BY ANDREW BRYARS
Technical Manager
XP Power
www.xppower.com
Traditionally, lighting comprised some form of incandescent, fluorescent or halogen lamps. That has changed with the ever increasing popularity of light emitting diodes (LEDs) which are finding applications in both indoor and outdoor luminaires. The main drivers of this trend are energy savings, long service life, the robustness of solid state devices and the incredible flexibility that an LED luminaire can bring to a lighting application. However, to maximize these, the power source needs to be carefully chosen.
An LED will emit light when a voltage is applied across it and a current flows through it. The voltage must be equal to or greater than the LEDs forward voltage drop (typically in the region of 2 to 3 V) and the current for full brightness may be typically 350 mA for a 1-W LED which is practically the smallest size used in lighting applications. However, if the voltage applied exceeds the forward voltage of the LED then the current flowing increases exponentially meaning that the LED chip will become too hot and failure will occur.

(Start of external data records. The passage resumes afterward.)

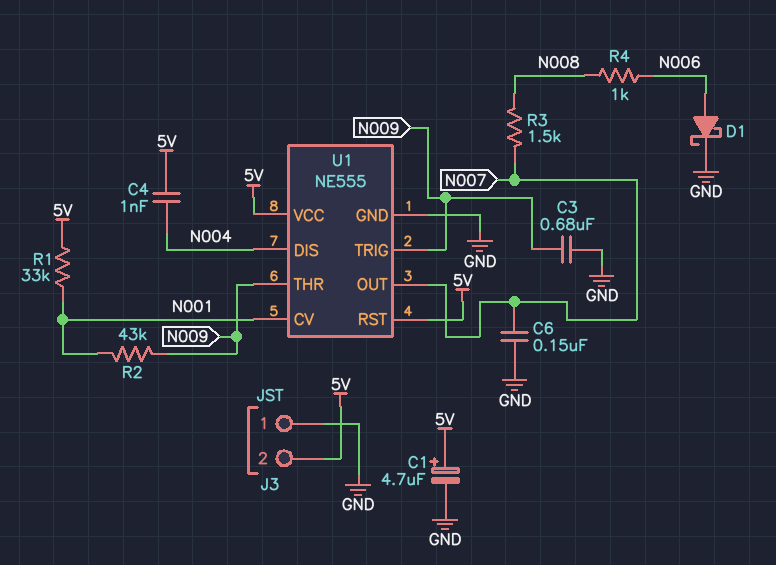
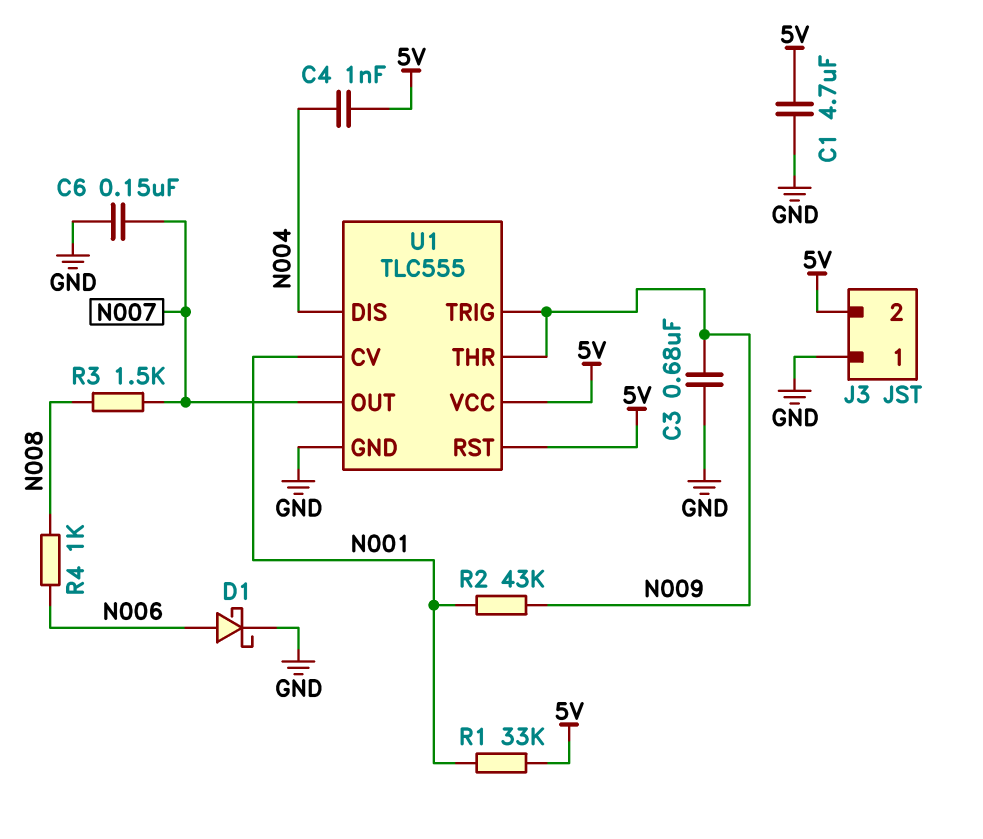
C1: 4.7uF (plus 5V, minus GND) -> 4.7uF (5V, GND)
U1: NE555 -> TLC555

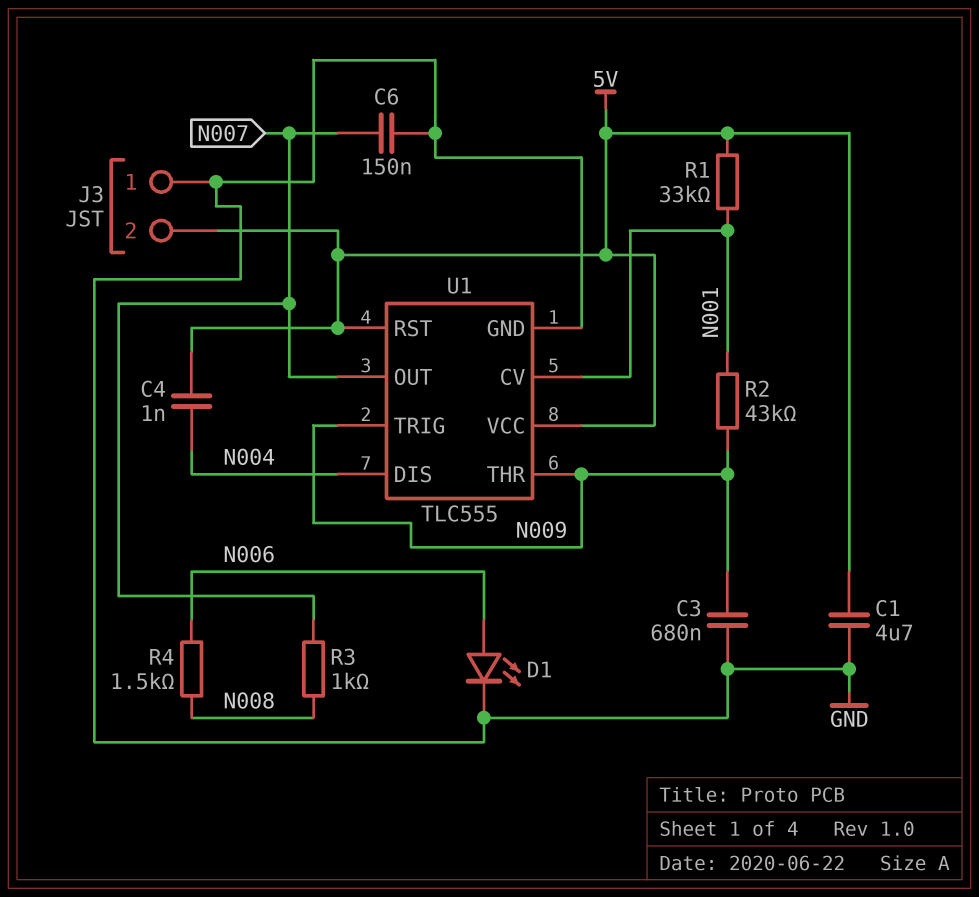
D1: schottky (A N006, K GND) -> LED (A N006, K GND)
R3: 1.5k (N007, N008) -> 1k (N007, N008)
R4: 1k (N006, N008) -> 1.5k (N006, N008)

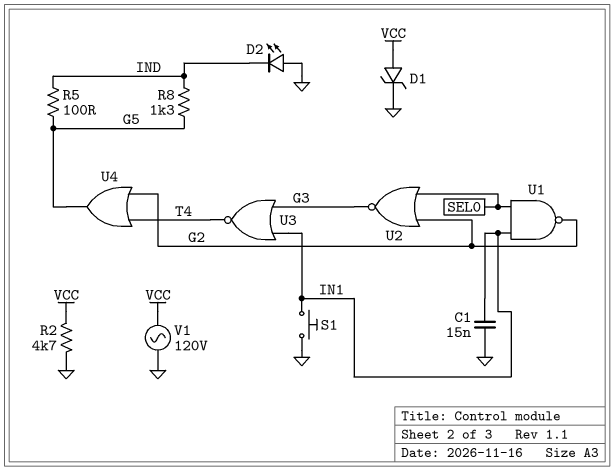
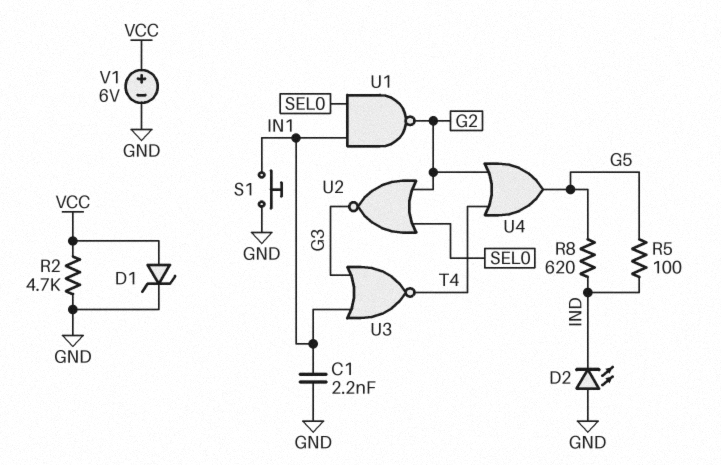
C1: 15nF (GND, IN1) -> 2.2nF (GND, IN1)
R8: 1.3k (G5, IND) -> 620 (G5, IND)
V1: AC 120V (GND, VCC) -> 6V (plus VCC, minus GND)

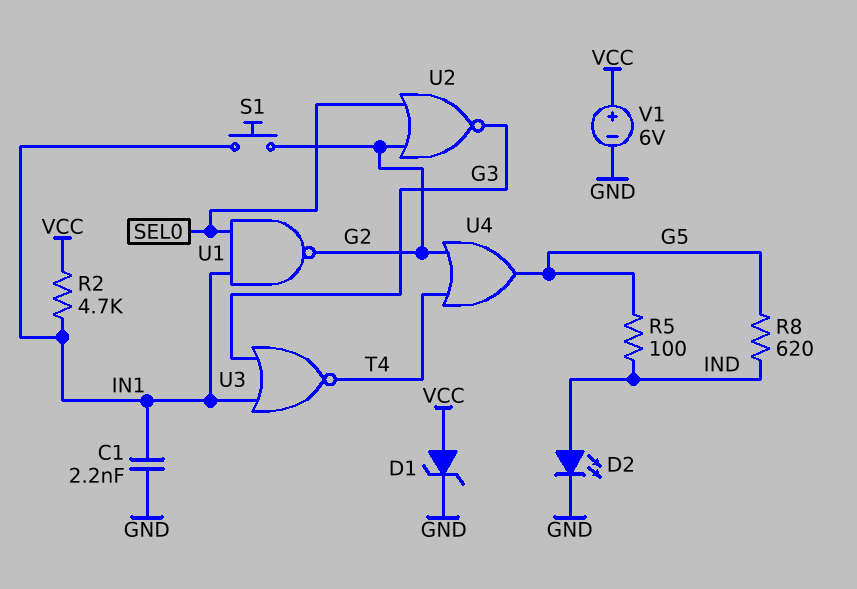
D2: LED (A GND, K IND) -> LED (A IND, K GND)
R2: 4.7k (GND, VCC) -> 4.7k (IN1, VCC)
S1: button (GND, IN1) -> button (G2, IN1)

The power source therefore needs to provide a suitable voltage at the appropriate current. The simplest way to achieve this would be to select a power supply with an output voltage above the forward voltage of the chosen LED and to limit the current to the maximum specified by the LED manufacturer using a current limit resistor. The down-side of this approach is that one of the main benefits of LED lighting – that of high efficiency, is compromised by the power dissipated by the current limiting device.
A further problem with this approach is that the LED junction temperature affects its forward voltage. As a power supply’s output voltage is fixed, this in-turn means that the voltage across the current limiting device changes and hence the current will change too. The changing current will affect the amount of light being emitted and decrease the reliability of the LED. The best approach is to drive the LED from a constant current source. This allows the current to be set to the maximum specified by the LED manufacture to achieve greatest efficiency and reliability, or to achieve the exact brightness required and also to remove the effects of junction temperature as the LED or ambient temperature changes.
One of the benefits of using LEDs in lighting applications is the ease of varying the brightness of the light. This can be achieved by varying the current through the LED which proportionally varies the amount of light emitted, however, running the LED with less than its maximum current reduces the efficiency and may result in slight changes in color. A better way is therefore to pulse the current between zero and maximum to vary the average light emitted. As long as this is done at a high enough frequency to avoid the pulsing being seen as flicker by the human eye this is the optimum way to achieve dimming. Pulsing of the current will usually be done at a fixed frequency with the ratio of zero to full current being changed. This is the pulse width modulation (PWM) method.
Selecting a power supply
The type of power supply selected for a lighting application will be based on several factors. First, the environmental considerations: Is the application for indoor or outdoor use? Does the power supply need to be water-proof or have any special IP rating? Will the power supply be able to use conduction cooling or only convection cooling?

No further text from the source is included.